DETROIT —A collection of Palestine-themed works from several Palestinian artists is currently on display at the Holding House artist-run workspace here, comprising a thought provoking new exhibit titled “Preoccupations: Palestinian Landscapes.” The exhibit is aimed at expanding and exploring the traditional narrative about Palestinians and their homeland.
The exhibition, a group collection of landscape art, was curated by California native Kathy Zarur and kickoff events were co-hosted by the Habibi House art residency in Detroit.
While the occupation of Palestine is mostly ignored or whitewashed by the mainstream media and major art galleries, the exhibit features a wide range of abstract artwork from several different media aimed at representing the many unspoken feelings surrounding Palestinians and their affinity for their native, and rapidly-shrinking, homeland.
“A large museum probably wouldn’t touch this subject matter, unfortunately,” Zarur said during a private media showing to The Arab American News recently.

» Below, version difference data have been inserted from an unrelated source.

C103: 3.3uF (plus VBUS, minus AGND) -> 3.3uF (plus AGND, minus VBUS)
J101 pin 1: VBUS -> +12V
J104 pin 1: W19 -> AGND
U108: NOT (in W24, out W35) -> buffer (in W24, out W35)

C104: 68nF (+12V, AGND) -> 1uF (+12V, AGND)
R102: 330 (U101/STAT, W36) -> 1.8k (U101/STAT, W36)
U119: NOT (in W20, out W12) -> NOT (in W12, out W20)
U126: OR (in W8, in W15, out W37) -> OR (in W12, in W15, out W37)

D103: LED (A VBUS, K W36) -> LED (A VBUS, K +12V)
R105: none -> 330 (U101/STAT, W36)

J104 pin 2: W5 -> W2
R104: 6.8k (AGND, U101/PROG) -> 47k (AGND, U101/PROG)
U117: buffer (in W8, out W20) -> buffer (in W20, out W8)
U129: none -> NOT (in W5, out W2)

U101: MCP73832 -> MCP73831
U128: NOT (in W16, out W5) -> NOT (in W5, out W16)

Housed in the humble, relatively unmarked gallery at 3546 Michigan Avenue a few hundred feet from the popular Hygrade Deli, the exhibit includes a library of Palestine-focused literature as well as video exhibits, paintings and more, all made possible through the magic of crowdfunding.
“The idea behind Preoccupations is: how do Palestinians represent the land in the context of their own relationship to that land?” Zarur, a Palestinian American, said. “Some people have never been there and cannot go there; other people maybe have a mythical idea of Palestine.
“Growing up, though I had never been to Palestine, we referred to it as ‘back home’.”
Perhaps most striking part of the exhibit is “The Harvest is Full of Thorns”, a 15-minute preview segment from University of Michigan graduate and artist Ryah Aqel, who created it for a film in progress, “Masafer Yatta: They Destroy, We Rebuild.”
The clip shows a Palestinian farmer toiling away in his fields, showcasing the natural landscape of an idealized, original Palestine without the burden of Israel’s settlement building, which has been declared internationally illegal and is increasingly choking off Palestinian access to the outside world.
Other works explore the identity of Palestine in other ways, including Mary Tuma’s outlines of historic Palestine in a centered grid made from bits of maps of the Detroit area and the country, drawing a visual connection between a diaspora of Palestinians and their original one.
A photographic series from artist Yazan Khalili is also included in the gallery, which uses darkness to imagine a landscape without Israel’s system of militarized checkpoints, watchtowers and the wall.
Another wing of the exhibit features artist Zeina Barakeh’s works, which blend the harsh realities and chaotic elements of war and conflict in the region with fantastical elements, including centaur-like creatures with the head of a horse and the body of a woman.
The creatures were inspired by a photo she once saw of British mounted police in Palestine, which she perceived to look like the mythological beasts.
Barakeh contrasts cold, dry text from United States Department of Defense war manuals containing “rules of engagement” on the battlefield with chaotic imagery of how it all actually plays out in real life, with the centaurs symbolizing the colonizing powers wresting control of the land away from the natives.
“Things are always muddled and history is always constructed and reflected by the dominant power,” she said. “This is sort of how I think about using those images and how I combine them.”
Barakeh, who is based in San Francisco, experienced conflict firsthand during the Lebanese Civil War.
“I’ve seen a lot of conflict living there, a lot of violence and a lot of political divisions that sort of erupted in violence after the Israeli invasions,” she said.
Her creation and use of the mythological characters is an expression of how she “has been directly confronted” by the conflicts she’s lived through, she said, and they are quite a sight to see in person.
The exhibition runs through its closing reception on February 8, which will be from 7 p.m. to 9 p.m. The exhibit will close with a reception featuring performance duo Tawil & Khoury (dancer Leyya Mona Tawil and musician Mike Khoury), who will respond to a screening of “The Harvest is Full of Thorns.”
The event will be co-hosted by Arab.AMP and Entropy Stereo.